When the 18-year-old finished talking, she sat down and silently sobbed. It was the first time in 18 years that she had publicly spoken about the rampant harassment in her colony, sometimes twice a day, by young boys and men, some as old as her father.
About 400 women and girls attended the third edition of Mahila Adalat by the Delhi Commission for Women (DCW), held at a gurdwara in Lal Bagh.
As the event went on, horror stories of domestic violence, police apathy, and harassment outside government schools in the area unravelled. “We cross the park near Azadpur Metro station to go to school, and boys whistle at us, try to touch our breasts with their elbow, and sometimes grab our hips. Every day I fear I will be raped,” a 16-year-old told The Indian Express.
As an advocate from the Delhi Legal Services Authority addressed the crowd about “bad touch” and “good touch”, a 10-year-old broke down and later confided in Maliwal about how her paternal uncle “put his hand inside my shirt a few months ago”.
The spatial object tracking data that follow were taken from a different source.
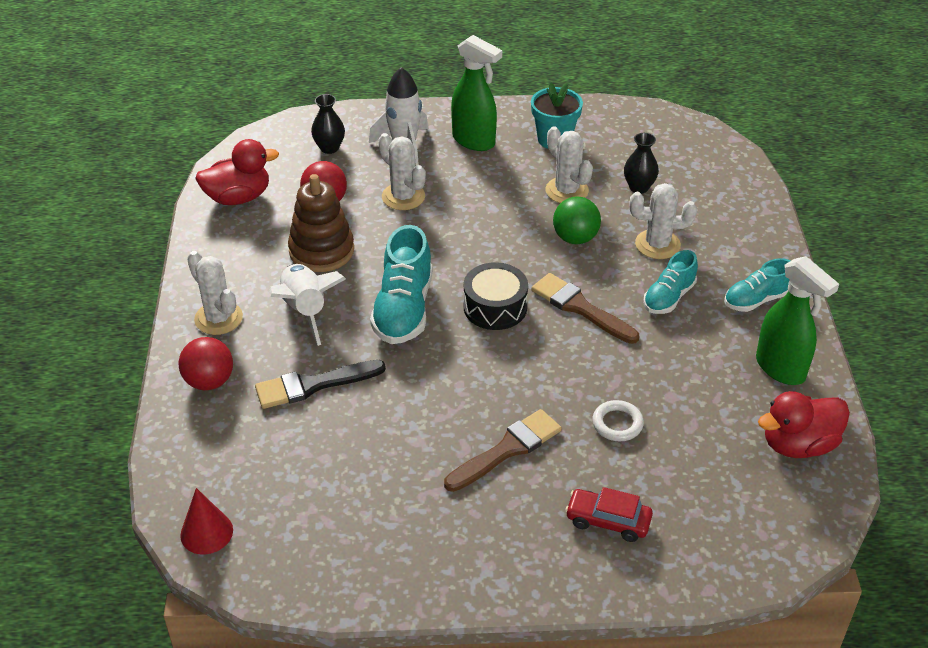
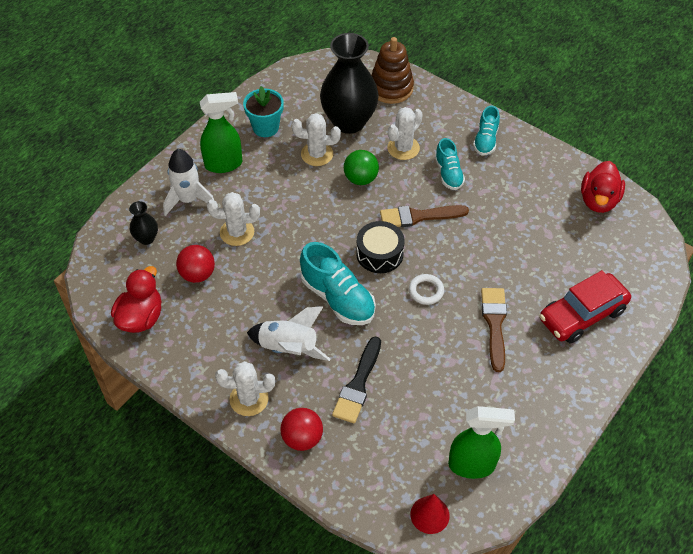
camera: 50 degrees left, 10 degrees up
(321, 251) = (242, 305): brown stacking toy -> brown stacking toy (391, 88)
(608, 521) = (582, 315): red car -> red car, size x1.69
(617, 424) = (519, 262): white ring -> white ring (426, 291)
(639, 187) = (349, 122): black vase -> black vase, size x2.25
(781, 369) = (543, 168): green spray bottle -> green spray bottle (472, 465)

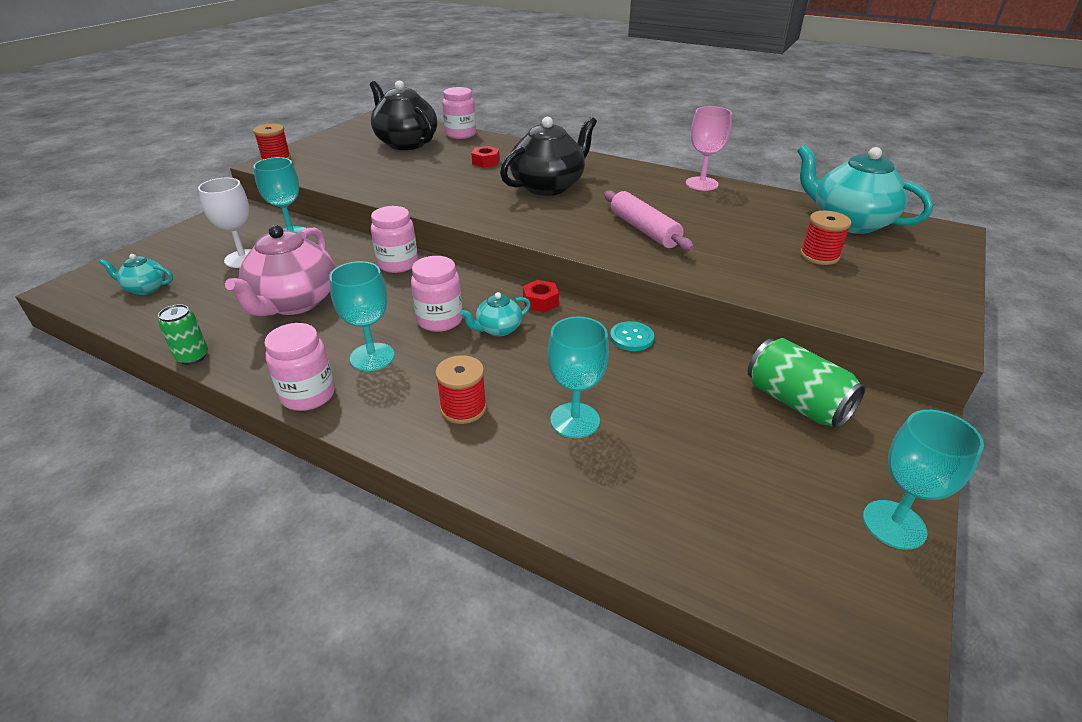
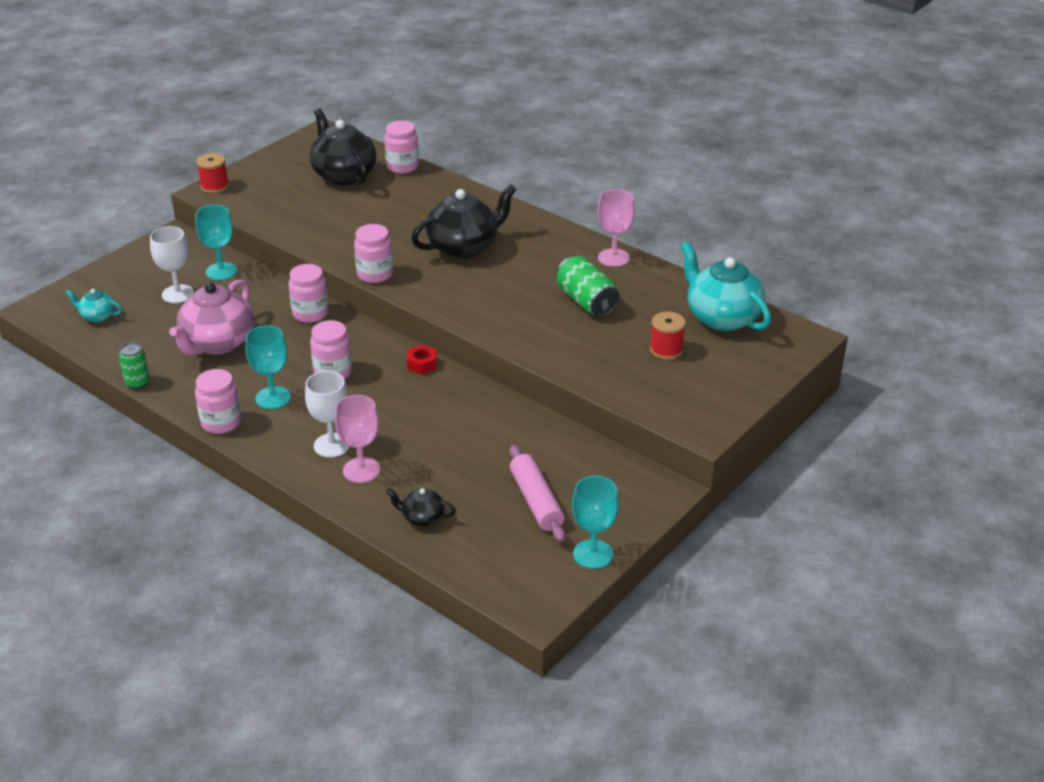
camera: 10 degrees right, 0 degrees up
(463, 408) = (332, 445): red spool -> white goblet
(465, 215) = (375, 274): none -> pink jar
(486, 162) = (415, 209): red nut -> none
(498, 329) = (378, 385): turquoise teapot -> none
(513, 438) = (361, 470): none -> pink goblet
(575, 420) = (410, 463): turquoise goblet -> none
(626, 499) = (422, 518): none -> black teapot
(631, 337) = (483, 405): turquoise button -> none
(644, 230) = (528, 307): pink rolling pin -> pink rolling pin (536, 501)
(796, 402) = (583, 470): green can -> green can (586, 301)

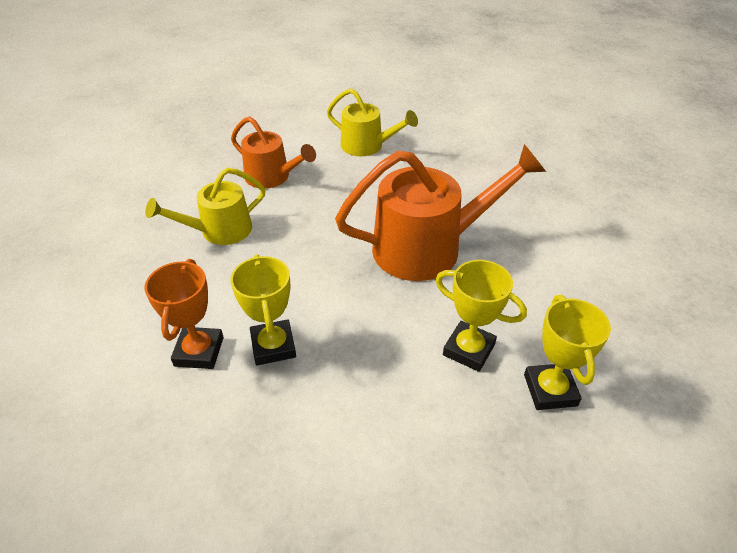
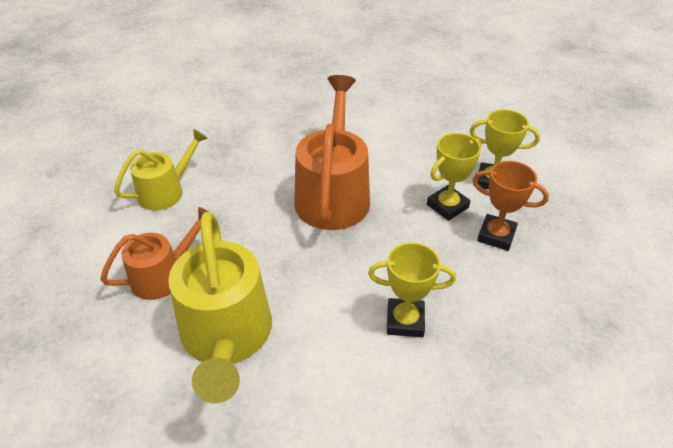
camera: 70 degrees left, 0 degrees up
(199, 351) = (392, 379): orange trophy -> orange trophy (496, 235)
(220, 231) = (226, 336): yellow watering can -> yellow watering can, size x1.68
While the middle-aged women in the audience were mostly silent, the younger ones, between ages 10 and 18, narrated tales of “sale and consumption of alcohol in parks”. “Men and boys gamble here, defecate in the open, drink and do drugs. My mother and I are harassed while walking together… If we say something, they surround and abuse us,” said a 14-year-old girl.
In a corner, Maliwal stood with a notepad, jotting down details before asking the girls to show her the park near Azadpur Metro station. Their faces covered with dupattas, a group of over 20 girls escorted her till the park, where at least eight groups of men were asked to leave, their playing cards torn.
A PCR call was made, and 45 minutes later, Adarsh Nagar SHO Anil Malik showed up. “I have arranged self-defence classes for you, I am here for you… but have you ever called and action hasn’t been taken?” he asked the girls. To this, some responded: “Why don’t you just patrol the streets?”
A 21-year-old student of IGNOU recounted how her parents asked her not to study at regular college because they didn’t want her to face harassment on the way. “So I attend IGNOU on weekends now… I’m paying for other people’s faults,” she said.
Also in the crowd were Meenakshi (29), with her face bandaged; a 25-year-old with marks on her arm; and Jyoti (26), who alleged her husband thrashed her when she was pregnant. All victims of domestic violence, they hoped the adalat will help them get justice.